America Has A Problem, Sou Jenou
LAMAR ROBILLIARD, America Has A Problem, Sou Jenou, 2023, Wood, Of Human Bondage book, photographs, chess piece, leather, rice print
America Has a Problem, Sou Je Sou is a work that ruminates on the realities of American capitalism. It implies that being tethered to America and its systems creates a feeling of corporal punishment. As someone who is both Haitian and American, I often find myself intertwining the experiences of both identities in order to make sense of them.
The work is filled with motifs that frequently show up in my practice—photographs, rice, books, and knight pieces from chess. The knights create a symbolic battle between systems birthed from white supremacy and the resistance against them. The Black knight is often the victor, representing Blackness and the enduring force of resistance.

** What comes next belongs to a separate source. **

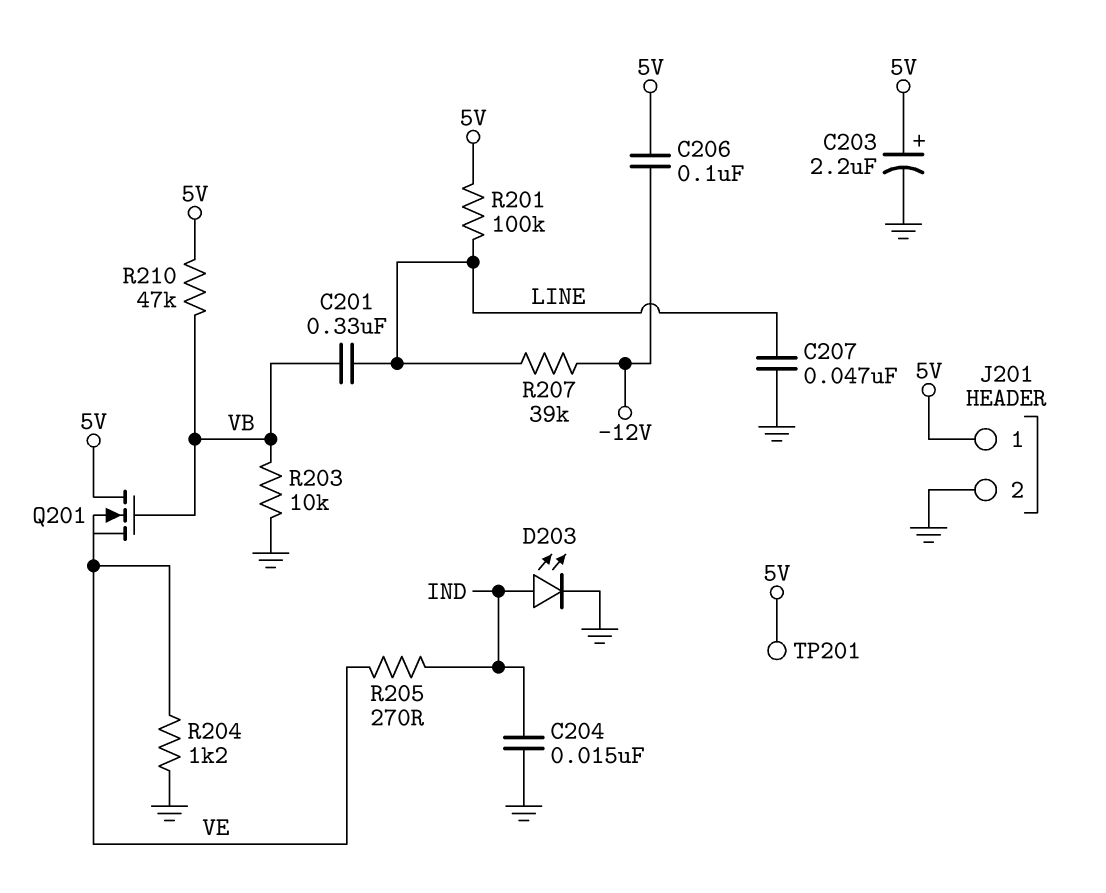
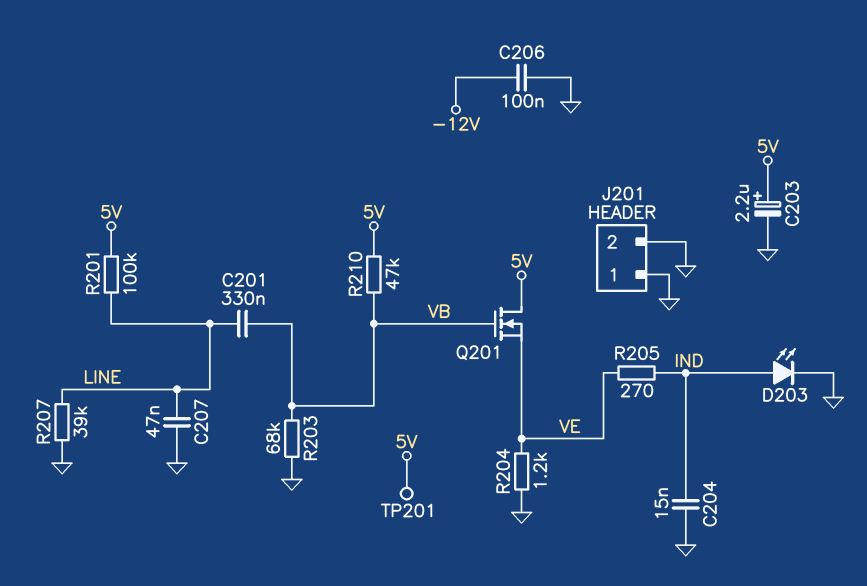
C206: 100nF (-12V, 5V) -> 100nF (-12V, GND)
J201 pin 1: 5V -> GND
R203: 10k (GND, VB) -> 68k (GND, VB)
R207: 39k (-12V, LINE) -> 39k (GND, LINE)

Rice sits at the base of the structure, introducing a Haitian punishment, a Jenou, where one is made to kneel on rice. This element speaks directly to how I experience life in America—an ongoing discipline and demand to endure. The work also incorporates symbols tied to my lived experience, including an email exchange where I asked for help and was rejected by the head of my graduate program—punished for challenging and refusing to conform.
As a conceptual artist with a didactic intent, my practice takes a multidisciplinary approach, using information as a medium. This information is drawn from research, which ultimately informs my choice of materials. The work expands upon a range of ideas—Sun Ra, Black material culture, literature, spirituality, resistance, assemblage, Haiti, the unfavored American experience, and an obsession with flying and freedom. I often substitute the word fly for free in an effort to soften the weight of freedom, redirecting the imagination toward flydom.
Through curiosity and skepticism, I cross-examine the political and socio-economic dimensions of the information I engage with, and how they shape our behavior and psyche.
My goal is to challenge the viewer’s understanding of a subject—in hopes of lifting whatever veil they’ve been conditioned to believe. Acknowledging that we each hold singular perspectives, I aim to point toward the ones we may miss, while remaining open to the perspectives that emerge through the exchange between artwork and audience.
The work featured in Nou Ayiti explores the deep relationship between Haitian ancestry and American life, and how my own upbringing informs my practice. I hope it inspires other Haitian and Haitian-American artists who may not yet be deeply connected to their roots to discover the throughline between home and the new homes they’ve migrated to.
Lamar Robillard is a conceptual artist, photographer, and educator working primarily with visual familiarity and found objects. His practice is an act of resistance that takes a multidisciplinary approach to examining visibility, nonconformity, and spirituality as they relate to identity, Black material culture, and the self-coined “Unfavored American” experience.
Robillard’s work has been exhibited nationally and internationally at ArtPort Kingston, Bed-Stuy Art House, HAUSEN, Art Helix Gallery, Swivel Gallery, EFA Project Space, the Adam Clayton Powell Jr. State Office Building, Collision Gallery, and ChaShaMa Galleries.